With that decidedly retro image of Tango in the Night in mind, though, it’s easy to forget just how vibrant, rich and layered the production is. That’s really brought to the fore on this remaster, on which the songs are a little brighter and deeper than we’ve ever heard them. Buckingham was a stickler for detail on the original and it was this perfectionism that led to him applying the same palette to every track, regardless of who’d written it, an approach he’d been refining ever since Tusk.
The sound, then, involves a clear break from the group’s Seventies identity, but many of the same themes continue to swirl. That’s especially true of Nicks’ contributions; always the band’s most confessional songwriter, she mines her own demons as usual, recapping rehab with ‘Welcome to the Room...Sara’ and dropping a lyrical clanger in the process, her interpolation of the titular line from ‘The First Cut Is the Deepest’ less nimble intertextuality than bizarre shoehorning.
She’s on affecting form throughout, though, and inevitably her relationship with Buckingham pops up on ‘When I See You Again’; given that this is the final album by the classic Rumours lineup and frankly the final true hit full-length they had, in the wider imagination that track is probably the one that closed the book on their tormented musical back-and-forth.

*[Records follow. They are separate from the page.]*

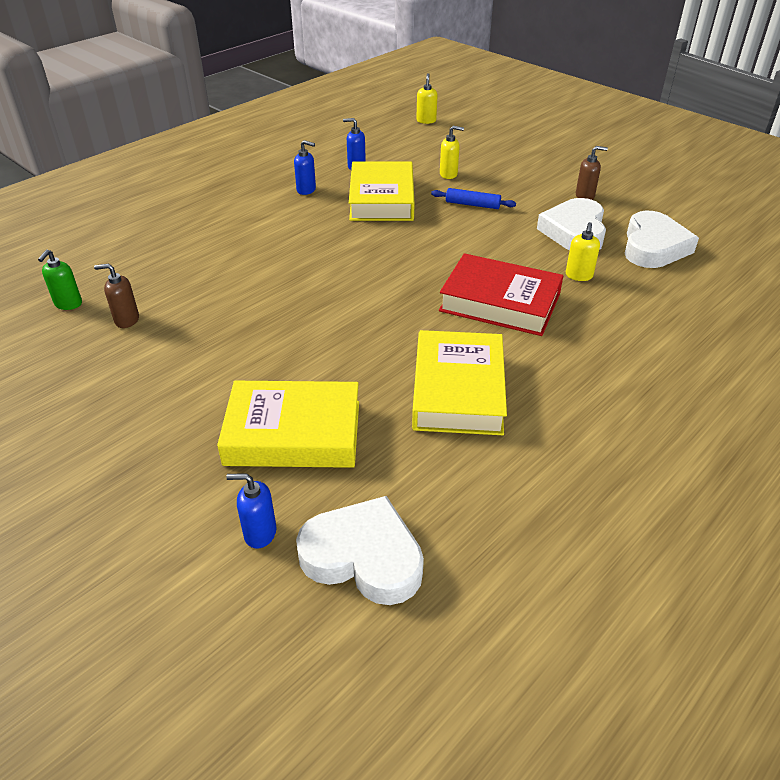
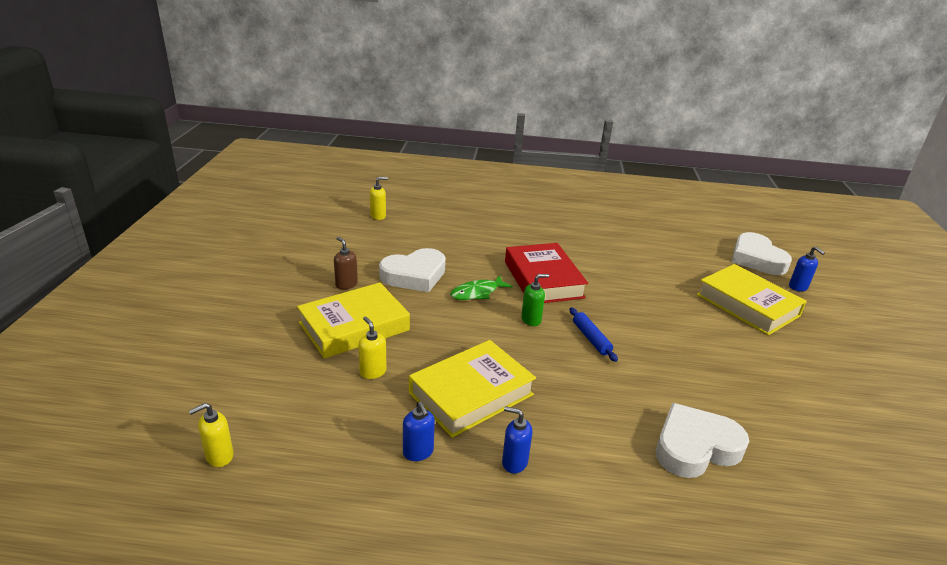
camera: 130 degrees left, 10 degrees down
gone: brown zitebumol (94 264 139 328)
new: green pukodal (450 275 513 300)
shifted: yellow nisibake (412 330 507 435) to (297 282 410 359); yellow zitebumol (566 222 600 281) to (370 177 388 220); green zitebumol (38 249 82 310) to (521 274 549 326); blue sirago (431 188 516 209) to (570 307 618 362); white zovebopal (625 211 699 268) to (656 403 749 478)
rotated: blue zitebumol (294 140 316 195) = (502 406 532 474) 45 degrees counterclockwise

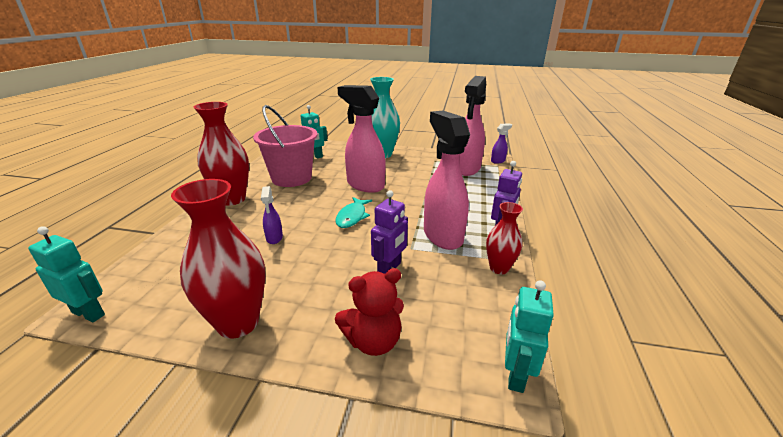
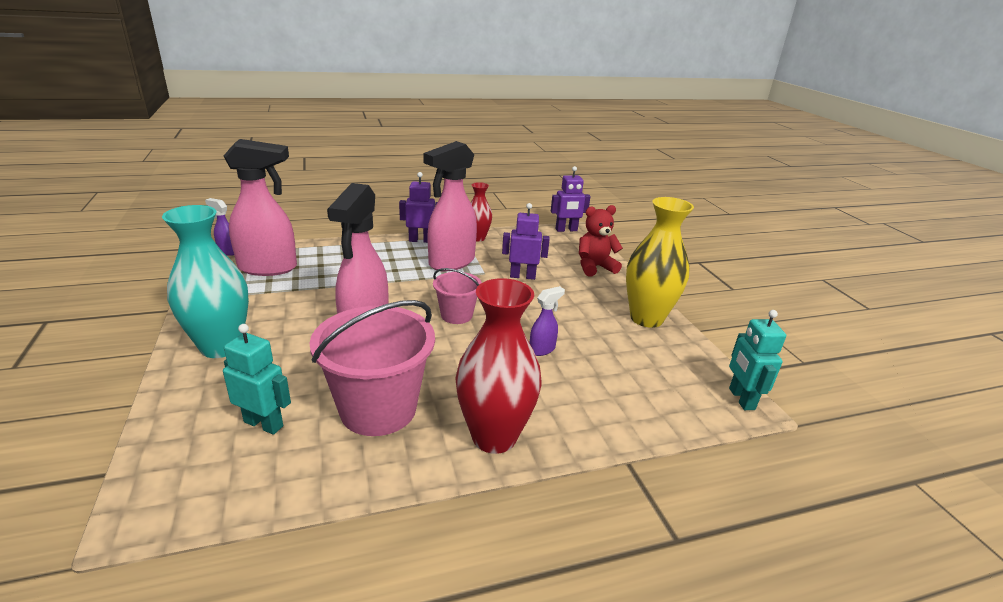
camera: 120 degrees left, 0 degrees up
swapped: turquoise pukodal (335 197 372 228) to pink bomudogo (433 268 482 324)
repainted: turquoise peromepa (505 280 554 393) to purple peromepa (551 166 591 232); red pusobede (171 179 266 339) to yellow pusobede (626 197 694 328)
rotated: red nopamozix (335 268 404 356) = (579 205 623 276) 60 degrees counterclockwise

Buckingham left the band a few months after the album came out, missing most of the tour in support of it; years later, he’d admit that he did so in order to finally put Nicks behind him. That frisson, clearly, had yet to properly fizzle out.
The reissue itself arrives to mark the thirtieth anniversary of Tango in the Night’s release and, as usual, is pleasant but not essential in and of itself. The remaster, as mentioned, makes everything a touch punchier than in 1987, and whilst the bonus material is by no means indispensable, there’s plenty of it and lots to aid the more devoted fan in picking apart Buckingham’s creative process.

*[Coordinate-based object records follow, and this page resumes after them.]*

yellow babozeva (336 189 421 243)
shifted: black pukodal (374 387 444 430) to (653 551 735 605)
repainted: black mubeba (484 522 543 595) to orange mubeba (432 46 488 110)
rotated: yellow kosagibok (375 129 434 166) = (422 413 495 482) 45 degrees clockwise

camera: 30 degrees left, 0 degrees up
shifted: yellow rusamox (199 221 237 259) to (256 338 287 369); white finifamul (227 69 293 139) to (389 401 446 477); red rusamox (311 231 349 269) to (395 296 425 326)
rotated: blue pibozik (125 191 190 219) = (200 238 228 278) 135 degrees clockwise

The second disc offers up the B-sides ‘Down Endless Street’ and ‘Ricky’ - the former’s worth a look, the latter less so - as well as previously unreleased demos of songs that didn’t make the cut, like ‘Ooh My Love’ and ‘Juliet’. The stripped-back alternate take of ‘Mystified’, also new, is perhaps the pick of the bunch, along with an early sketch of the title track that lacks vocals. Disc three collects the 12-inch mixes (remember them?) and will doubtless hold value for nostalgists; this is definitely a record that lent itself to being chopped up and bent out of shape, so solid was its pop grounding.
If Tango in the Night really is the point at which Fleetwood Mac ‘stop’ in the minds of anybody beyond their committed followers - and let’s be honest, the man on the street would probably struggle to name an album of theirs after this one - then it genuinely is a fitting place for them to have brought the curtain down. The Eighties stylings are so pronounced as to be almost aggressive and you can understand why, on a superficial level, that still puts off the same kids that are just now getting into Rumours, but scratch beyond that and you still have the consummate Fleetwood Mac record; brilliant pop songs, plenty of high drama and a story surrounding it all of its own, of the hazy portal the album provided them to escape from their problems.
It’s a remarkable testament to the talent of the five of them that they produced a classic despite being so burnt out heading into it, like a washed-up old prizefighter coming back for one last bout and rolling back the years to upset the odds. For many other bands, Tango in the Night would’ve been their masterpiece. It has to settle for second place in this particular catalogue, but divorced as they are stylistically, Tango in the Night shares something in common with Rumours - it reinforced the bedrock of the Fleetwood Mac mythology. One last time, they took their broken hearts and made them into art.